Government

CAW OKs Loans to Continue Lead Line Replacement

CAW workers replacing water main lines in neighborhoods across Birmingham last year. (Photo by Olivia McMurrey)

The board over Central Alabama Water voted Monday to enter into two loan agreements to finance lead and unknown line replacement in the distribution system.

Budget constraints have slowed plans to replace aging pipelines and have slowed federally mandated lead line replacement.

This follows the new 2024 EPA lead and copper final rule, requiring water utilities across the U.S. to take inventory of known and unknown lines and replace them if lead or copper concentrations exceed action levels. If the action level for lead is exceeded, the utility is required to inform the public and make necessary steps to replace those lines.

S&P recently downgraded CAW’s bond rating from an AA to AA-, placing it on a negative credit watch, one of the principal reasons being its aging pipelines.

The agreement is between CAW, the Alabama Department of Environmental Management and the Alabama Drinking Water Finance Authority.

The authority is administering the loans through the State’s Drinking Water State Revolving Fund, a low-interest loan program intended to fund infrastructure improvement projects in the state.

The loan proceeds may be used only for replacing corroded copper and lead lines.

CAW will receive the two loans totaling $56 million.

The first loan is CAW’s $45,686,563 Subordinated Water Revenue Bond. The authority has set the principal forgiveness portion to 30%, meaning CAW will not be obligated to pay $13,771,563 of that total. The effective interest rate of the loan, including the administrative fee, is 1.99%.

The second loan is CAW’s $10,725,000 Subordinated Water Revenue Bond, with no principal forgiveness and an effective interest rate of 2.20%.

Both loans are dated April 1, 2026, and will mature on Feb. 15, 2049, callable after 10 years with no repayment penalty.

The authority will hire a trustee to hold funds, submit reimbursement draws and pay out. It also will obtain waivers and letters from property owners allowing the work as a way to avoid violating state provisions against working on private property.

Frank Long, attorney at Balch & Bingham, clarified that the loans will not be tax exempt, and interest will accrue with the trustee until reimbursement requests are made.

Johnathan Wilson, CAW chief engineering officer, said plans for replacing service lines will be part of a future bidding process and will not be done in house.

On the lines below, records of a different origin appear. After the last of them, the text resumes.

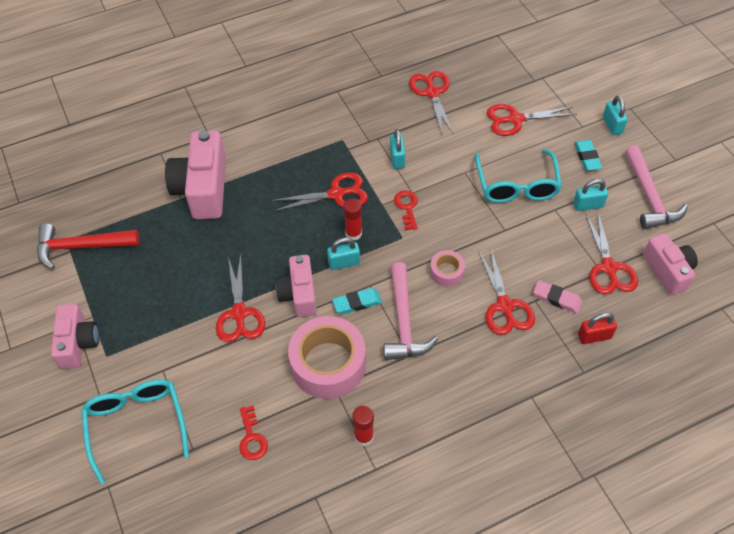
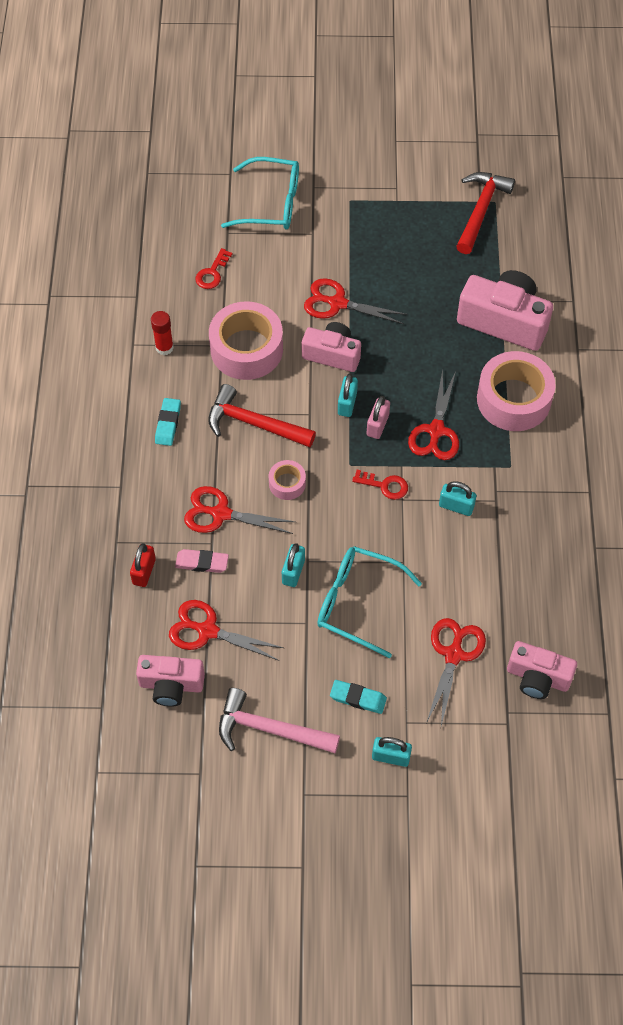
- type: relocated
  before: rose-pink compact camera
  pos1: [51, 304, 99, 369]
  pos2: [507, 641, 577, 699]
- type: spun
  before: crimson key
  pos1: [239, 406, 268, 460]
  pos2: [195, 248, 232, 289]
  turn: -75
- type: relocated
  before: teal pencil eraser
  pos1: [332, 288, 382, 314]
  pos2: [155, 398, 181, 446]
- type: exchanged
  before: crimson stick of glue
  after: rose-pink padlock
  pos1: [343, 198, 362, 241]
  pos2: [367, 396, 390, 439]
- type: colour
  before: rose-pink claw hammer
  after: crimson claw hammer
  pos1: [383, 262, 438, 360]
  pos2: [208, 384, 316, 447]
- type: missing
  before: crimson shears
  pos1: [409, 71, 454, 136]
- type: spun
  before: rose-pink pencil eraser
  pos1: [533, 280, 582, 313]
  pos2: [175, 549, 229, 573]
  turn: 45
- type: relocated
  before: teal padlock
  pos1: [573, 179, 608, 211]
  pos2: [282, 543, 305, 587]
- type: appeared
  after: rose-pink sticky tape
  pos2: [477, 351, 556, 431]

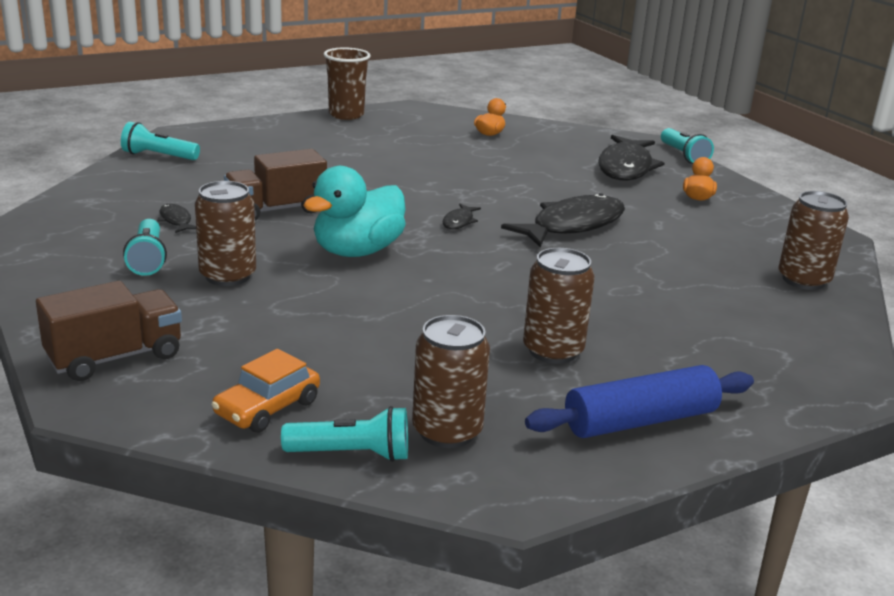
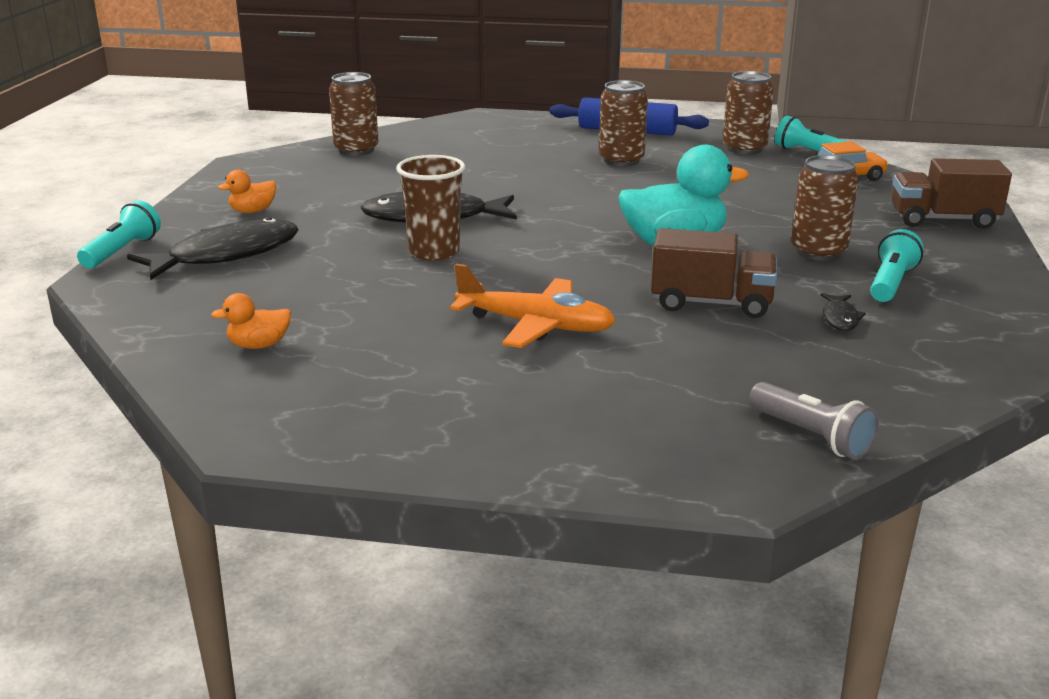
- type: colour
  before: teal flashlight
  after: ash-grey flashlight
  pos1: [121, 121, 200, 160]
  pos2: [749, 382, 879, 460]
- type: relocated
  before: dark brown beaker
  pos1: [324, 47, 371, 120]
  pos2: [396, 155, 465, 261]
- type: missing
  before: ebony toy fish
  pos1: [443, 204, 481, 229]
- type: appeared
  after: orange aeroplane
  pos2: [450, 264, 616, 348]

Minority Hiring Minimums Questioned

CAW board member Jarvis Patton Sr. raised concerns about the low objective requirement for minority- and female-owned business participation percentages, which are 2.6% and 3%, respectively. The percentages, the standard loan conditions agreements set by ADEM, are objectives that can be exceeded based on whom CAW chooses during its competitive bidding process.

Patton requested amendments or clarifications be made to the loan agreements, suggesting that the state provide a document explaining its percentages.

“I want both of them and understand how important the project is,” Patton remarked, “but with respect to a reasonable amount of minority, female, disadvantage business participation, I think it’s totally, grossly unfair.”

The loans passed 5-2, with board members Sheila Tyson and Patton voting against, and Chairman Tommy Hudson, Vice Chairman Phillip Wiedmeyer, Jeffrey Brumlow, Bill Morris and David Standridge voting in favor.